Last modified: 2014-05-14 22:20:38 UTC
Hi all; I'm trying to download Wikimedia Commons, but I have found some errors. For example: * oi_archive_name is empty for this file http://commons.wikimedia.org/wiki/File:Nl-scheikundig.ogg#filehistory * link is broken and you get an empty file http://commons.wikimedia.org/wiki/File:SMS_Bluecher.jpg#filehistory Are you aware of these errors in old files? Is this going to be fixed? Regards, emijrp
(In reply to comment #0) > Hi all; > > I'm trying to download Wikimedia Commons, but I have found some errors. For > example: > * oi_archive_name is empty for this file > http://commons.wikimedia.org/wiki/File:Nl-scheikundig.ogg#filehistory > * link is broken and you get an empty file > http://commons.wikimedia.org/wiki/File:SMS_Bluecher.jpg#filehistory > > Are you aware of these errors in old files? Is this going to be fixed? > > Regards, > emijrp It can only be fixed if said files exist in some backup/similar
It may still be on NFS, I've seen this in various places.
(In reply to comment #1) > (In reply to comment #0) > > Hi all; > > > > I'm trying to download Wikimedia Commons, but I have found some errors. For > > example: > > * oi_archive_name is empty for this file > > http://commons.wikimedia.org/wiki/File:Nl-scheikundig.ogg#filehistory > > * link is broken and you get an empty file > > http://commons.wikimedia.org/wiki/File:SMS_Bluecher.jpg#filehistory > > > > Are you aware of these errors in old files? Is this going to be fixed? > > > > Regards, > > emijrp > > It can only be fixed if said files exist in some backup/similar There are more errors like those ones, I didn't make a comprehensive list.

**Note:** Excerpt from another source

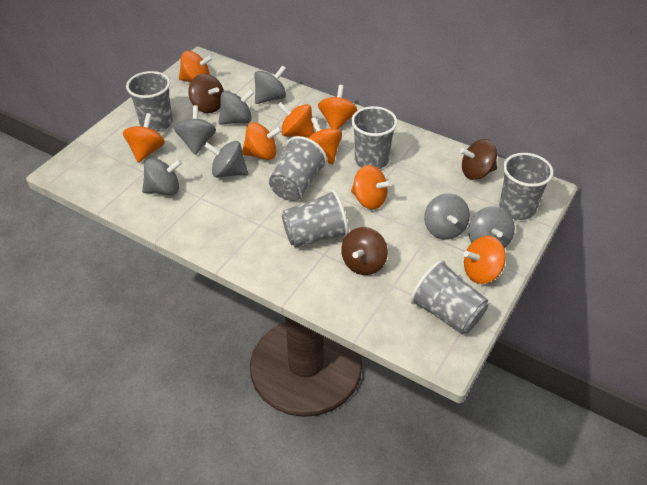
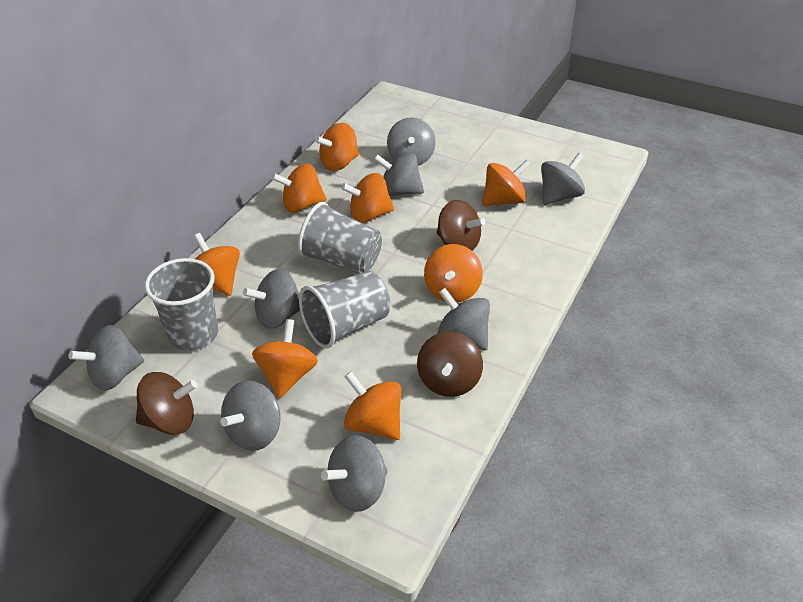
grey cup: 6 -> 3
grey spinning top: 7 -> 8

There are more bugs like this.
Just came across this on http://commons.wikimedia.org/wiki/File:Pyrenees_relief_map_with_rivers-fr.svg
Bawolff, do you have suggestions on how to break down this bug in actionable items? We probably need the following: 1) some maintenance script to list files with each of the problems in question (oi_archive_name empty, archived versions linking "404 Not Found" etc.), 2) scripts or whatever to correct the wrong metadata (where that's the problem) or look for missing files in NFS and restore them, 3) bug to track the need to do something about the leftovers. I'm downloading all the Commons files with emijrp's script, so we already have huge lists of suspects, e.g. https://archive.org/download/wikimediacommons-201208/2012-08-check.txt
(Data loss -> critical.)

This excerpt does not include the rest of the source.